Our conceptual framework to investigate an organisation in transformational change due to a global information system implementation has emerged from previous work (Egmond van et al., 2012), which builds on the work of Lyttinen and Newman (2006, 2008), who defined the concept of a punctuated equilibrium for system development (Figure 1). Lyttinen and Newman propose that within the settings and dynamics of any existing organisation, information system implementation processes start in an AS IS situation X (or homeostasis X) aiming to develop and emerge towards a TO BE situation Y. Hence the start of an implementation causes a disruption of an organisational equilibrium and induces a phase of transformation. Lyytinen and Newman (2008) view information systems development and implementation as a process of socio-technical change in which technologies, human actors, organizational relationships and tasks change, driven by configurations in work systems, building systems and the environment, and their misalignments and gaps.
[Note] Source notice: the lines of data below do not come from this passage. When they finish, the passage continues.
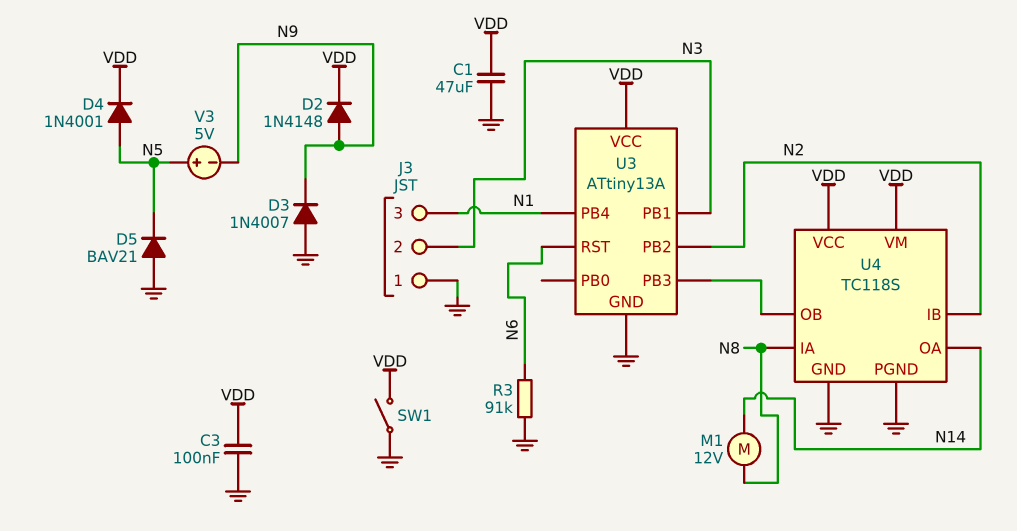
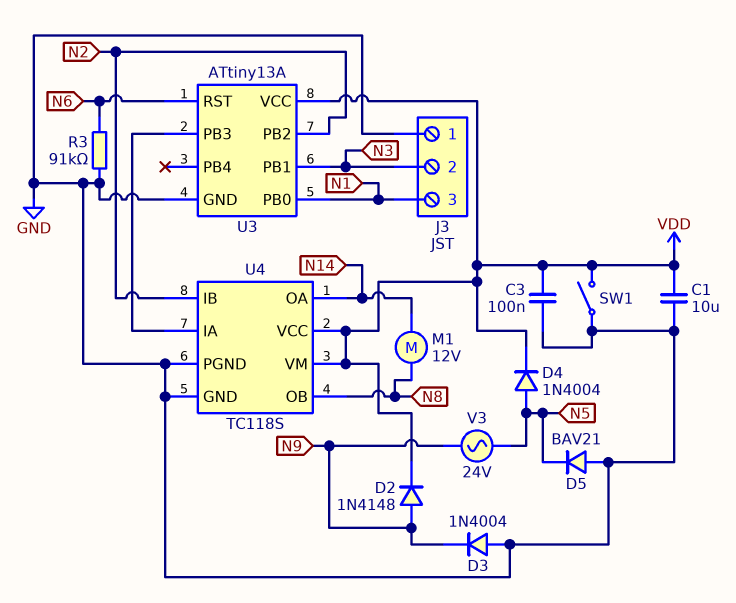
C1: 47uF (GND, VDD) -> 10uF (GND, VDD)
D3: diode 1N4007 (A GND, K N9) -> diode 1N4004 (A GND, K N9)
D4: diode 1N4001 (A N5, K VDD) -> diode 1N4004 (A N5, K VDD)
U3 pin PB0: none -> N1
U3 pin PB4: N1 -> none
U4 pin IA: N8 -> U3/PB3
U4 pin OB: U3/PB3 -> N8
V3: 5V (plus N5, minus N9) -> AC 24V (N5, N9)

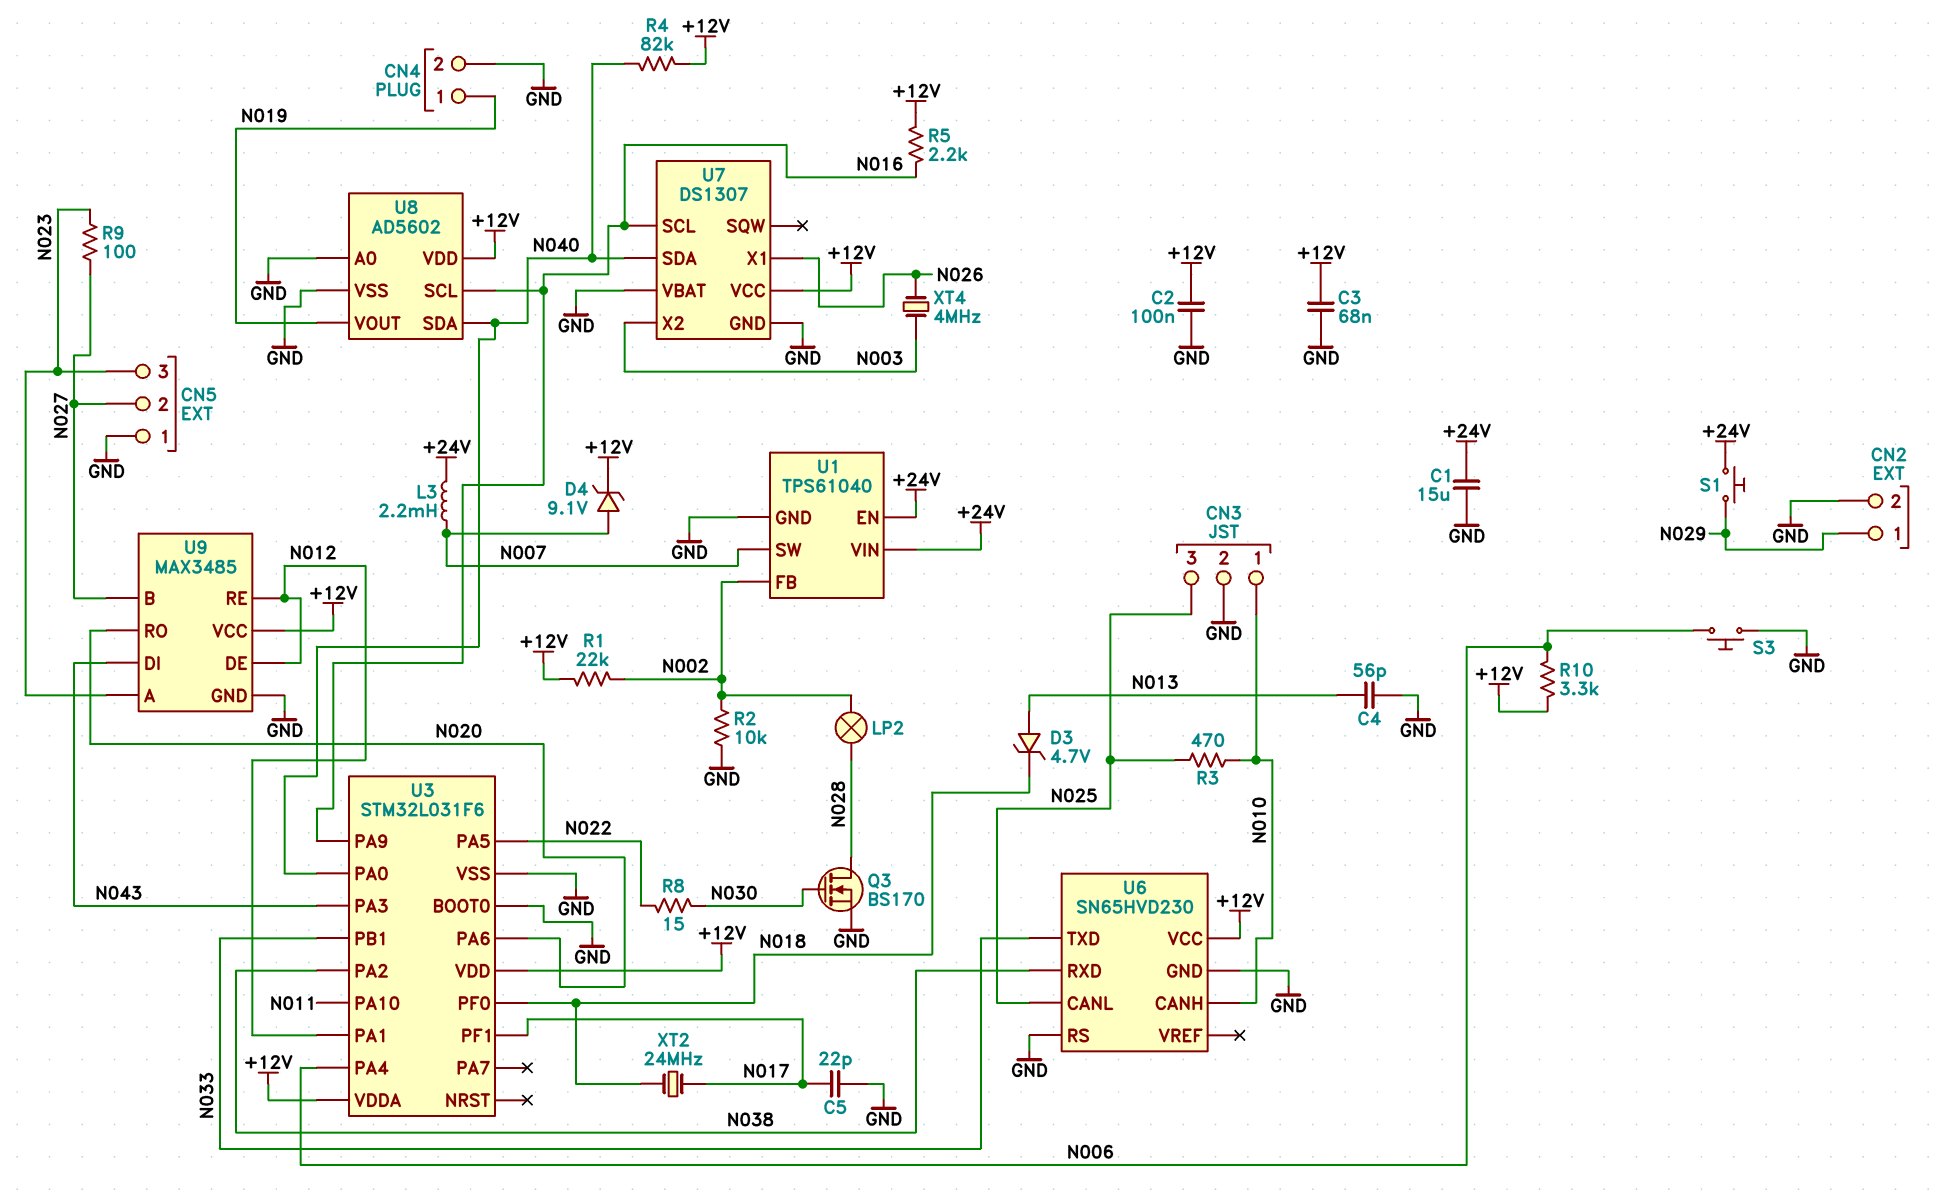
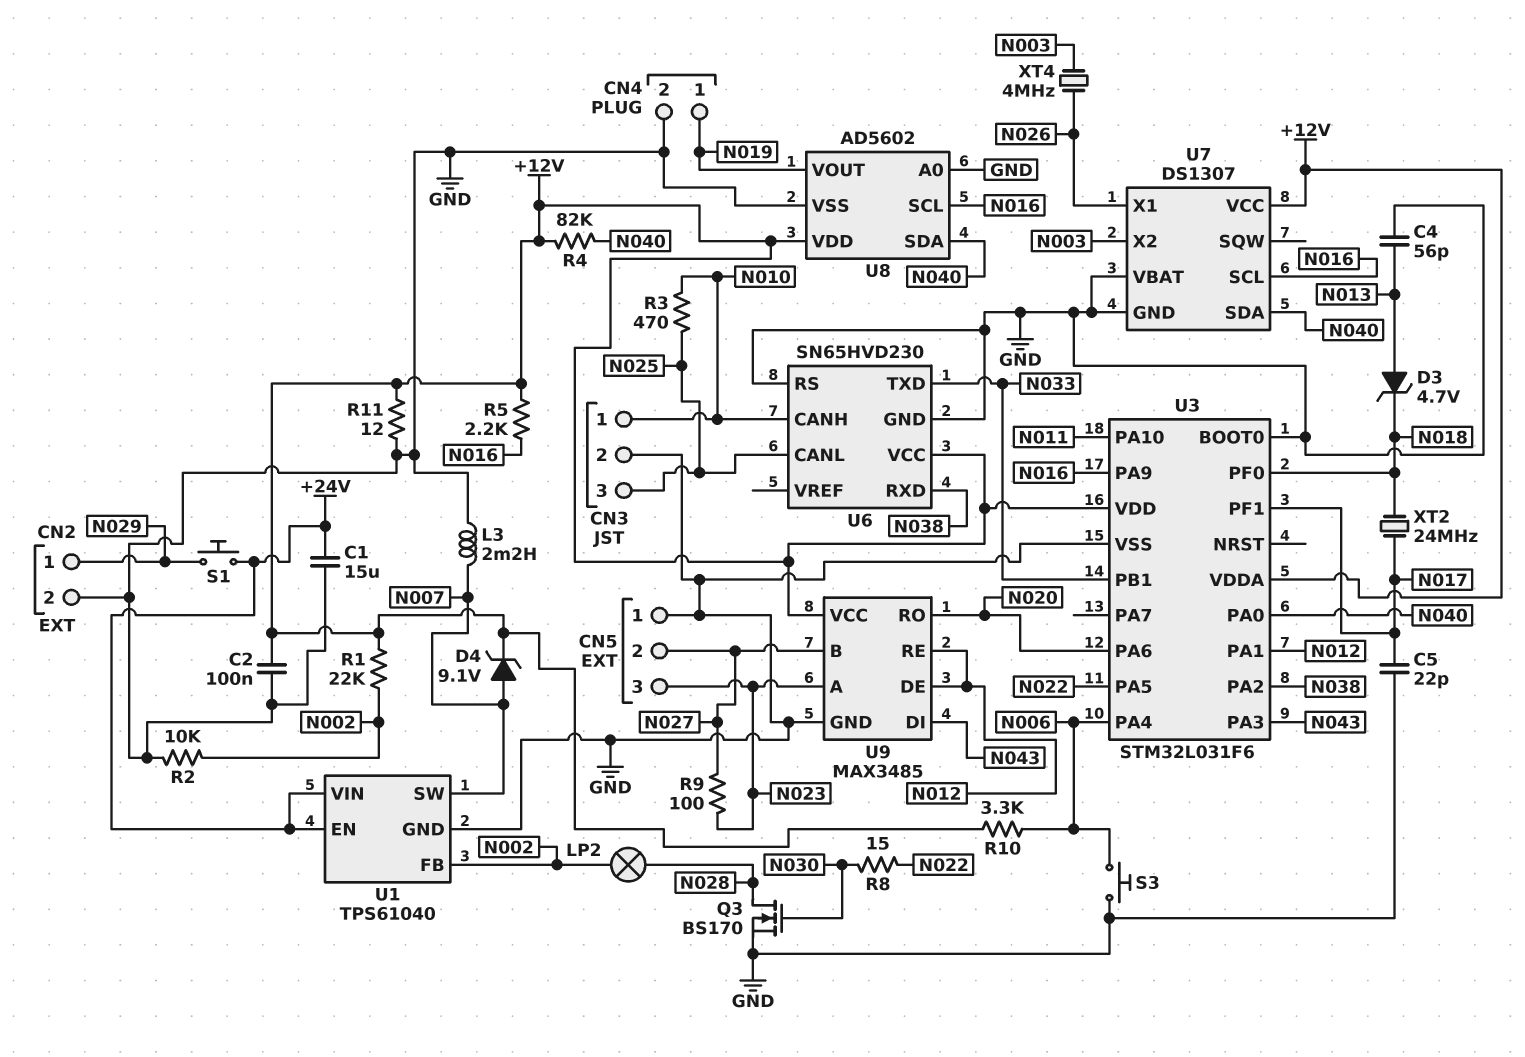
C3: 68nF (+12V, GND) -> none
L3: 2.2mH (+24V, N007) -> 2.2mH (GND, N007)
R11: none -> 12 (+12V, GND)

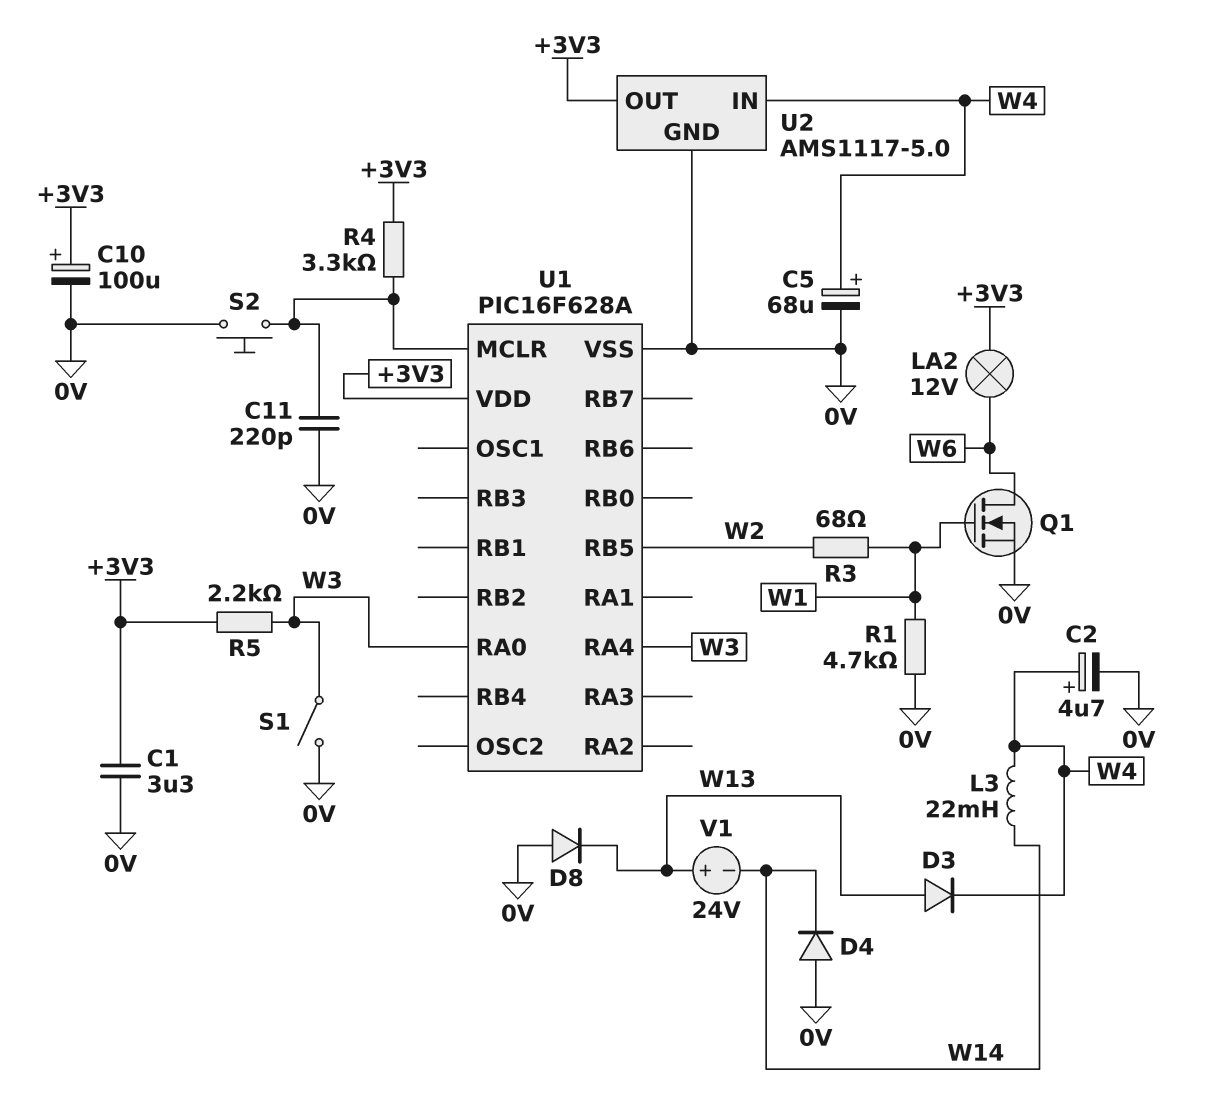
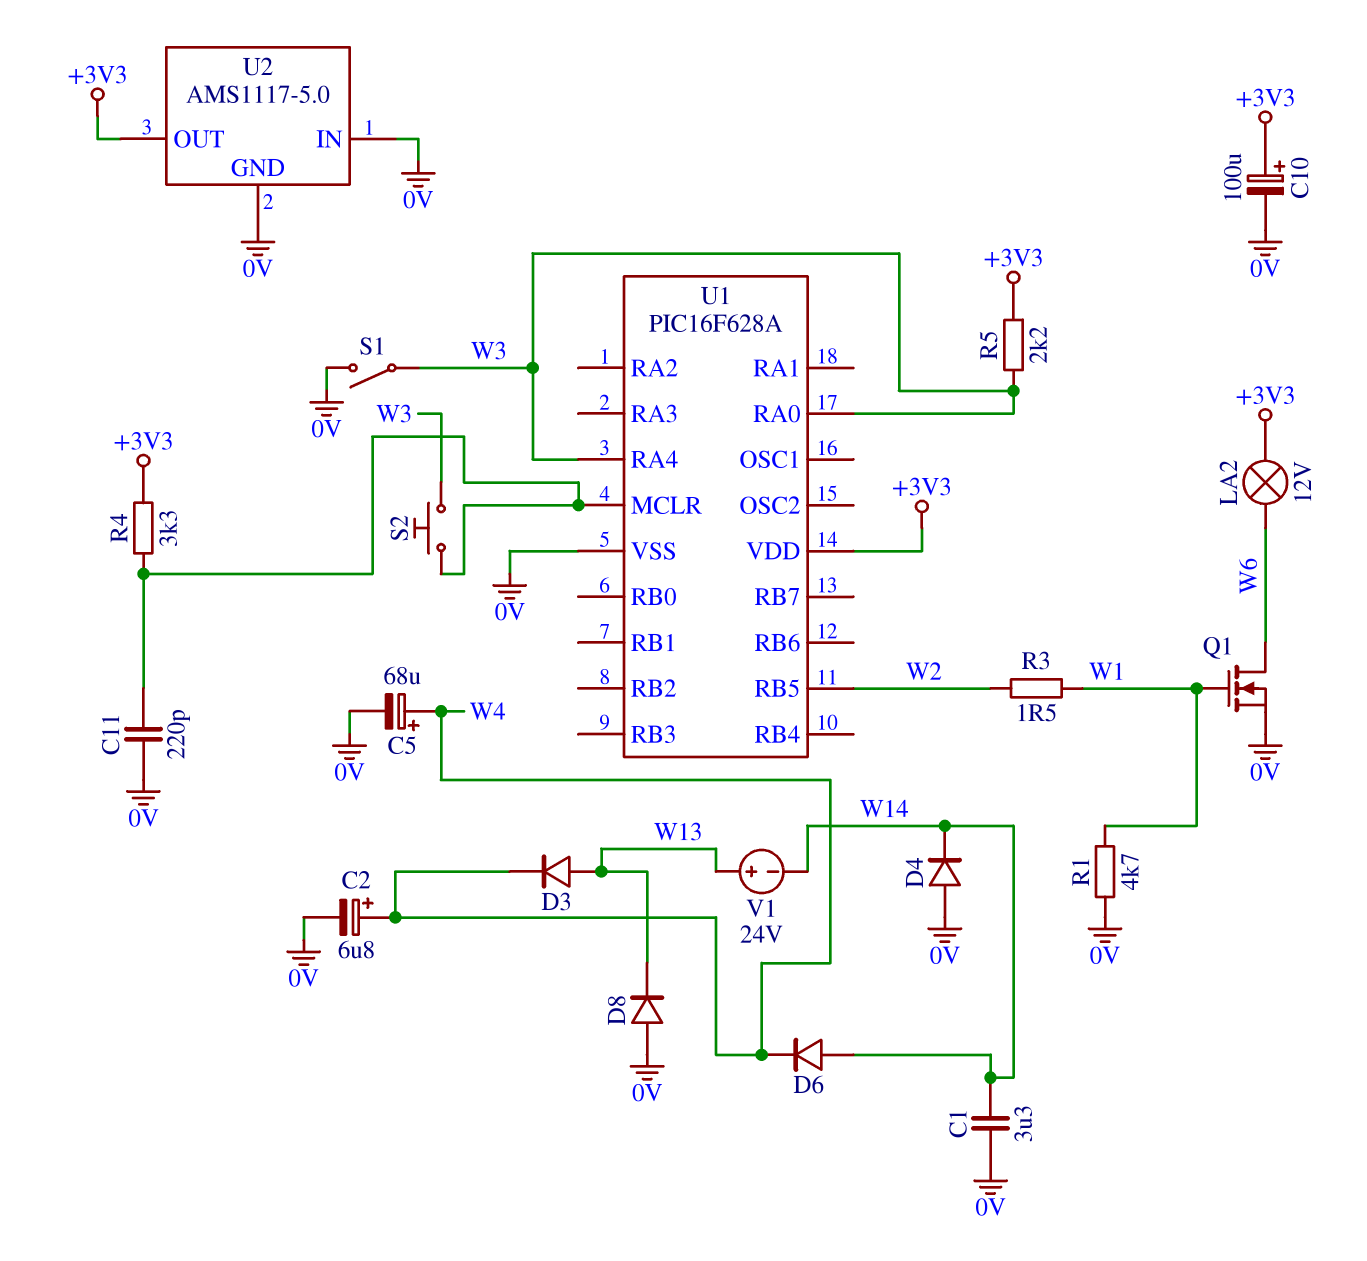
C1: 3.3uF (+3V3, 0V) -> 3.3uF (0V, W14)
C2: 4.7uF (plus W4, minus 0V) -> 6.8uF (plus W4, minus 0V)
D6: none -> diode (A W14, K W4)
L3: 22mH (W4, W14) -> none
R3: 68 (W1, W2) -> 1.5 (W1, W2)
S2: button (0V, U1/MCLR) -> button (U1/MCLR, W3)
U2 pin IN: W4 -> 0V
Therefore it is much more difficult for major transformational change to occur, or be implemented, because it typically involves a profound reformulation of an organisation’s mission, structure and management, and fundamental changes in the basic social, political, and cultural aspects of an organisation. In addition, global information system implementations in multinational organisations generally display added complexity created by the legal, political, economic, cultural, and technical differences at different sites according to Nickerson et al. (2003). We are particularly interested in human elements as external variables in global information system implementation and concurring transformational changes.